Per chiudere con la parte maschile del cast, ricordiamo l’ottimo Masetto di William  Corrò, capace di esprimere con efficacia, nella sua breve aria “Ho capito, signorsì”, tutta la rabbia e la frustrazione di un “villano d’onore” che, a causa dell’inferiorità della sua posizione sociale, deve subire che la sua promessa sposa riceva le attenzioni erotiche di Don Giovanni. Bene anche il collaudato Commendatore di Attila Jun, dalla ampia e risonante zona grave, imponente e di impressionante impatto tanto sul piano vocale quanto su quello scenico.                
Il versante femminile del cast non è meno apprezzabile di quello maschile, a cominciare dalla superba Donna Elvira di Carmela Remigio. L’artista, in perfette condizioni vocali e padrona assoluta del personaggio, ci offre un’interpretazione da autentica fuoriclasse. Il timbro pieno, rotondo, di bel colore, la sorprendente proiezione del suono, la straordinaria varietà di un fraseggio che passa dall’invettiva bruciante alla dolente confessione: tutto è messo al servizio di un’interpretazione memorabile e che restituisce per così dire dalle viscere un personaggio complesso ed umano, preda di un amore che non vuole tramontare anche se è vilipeso di continuo. Un esempio fra i tanti: il recitativo che precede l’aria “Mi tradì quest’alma ingrata”.

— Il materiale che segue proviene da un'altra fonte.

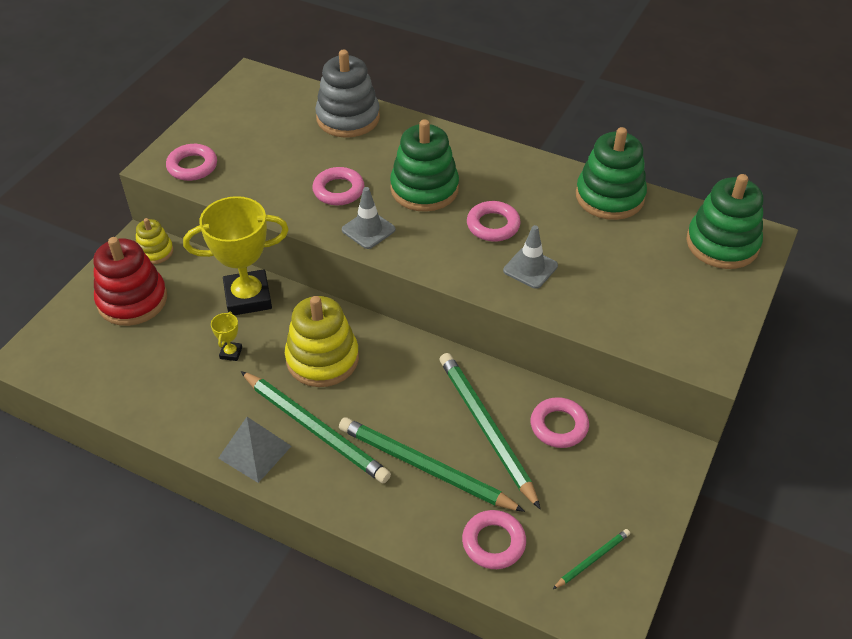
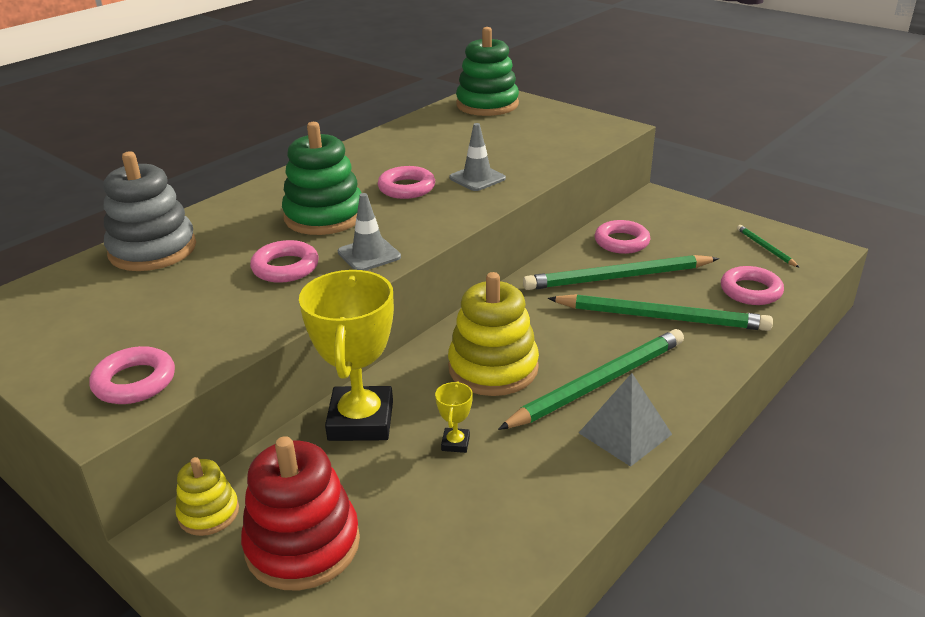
camera: 75 degrees left, 15 degrees down
(231, 353) = (455, 443): yellow trophy -> yellow trophy turned 75 degrees clockwise
(425, 468) = (661, 317): green pencil -> green pencil turned 120 degrees counterclockwise
(609, 197) = (402, 135): green stacking toy -> none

Accanto ad un’artista di questa levatura non sfigurano affatto la Donna Anna di Francesca Dotto e la Zerlina di Giulia Semenzato. La prima, forte di un assetto vocale e di uno strumento di prim’ordine, trova gli accenti più appropriati per restituire tutta la nobiltà e la grandezza di sentire che caratterizza quest’eroina da opera seria.
La seconda è ben lontana dallo stucchevole cliché, al quale anche oggi capita di vedere consegnato il personaggio, del soprano soubrette tutta vezzi e mossettine. Rappresenta, invece, un tipo umano pieno di verità, una ragazza di campagna ambiziosa e ricca di una sensualità che fatica a gestire onestamente nell’incertezza fra Masetto e Don Giovanni: una sensualità – ed è questo il punto – risolta soprattutto con la voce, che ne gronda ad ogni nota, piuttosto che con un gestire che rimane sempre misurato. Se a ciò si aggiungono la padronanza tecnica, la luminosità del timbro e l’omogeneità dell’emissione, si capisce che ci si trova davanti ad un’artista di tutto riguardo.  
Si chiude con il doveroso e non formale riconoscimento alla bravura dell’orchestra e del coro del Teatro, quest’ultimo istruito come sempre da Claudio Marino Moretti.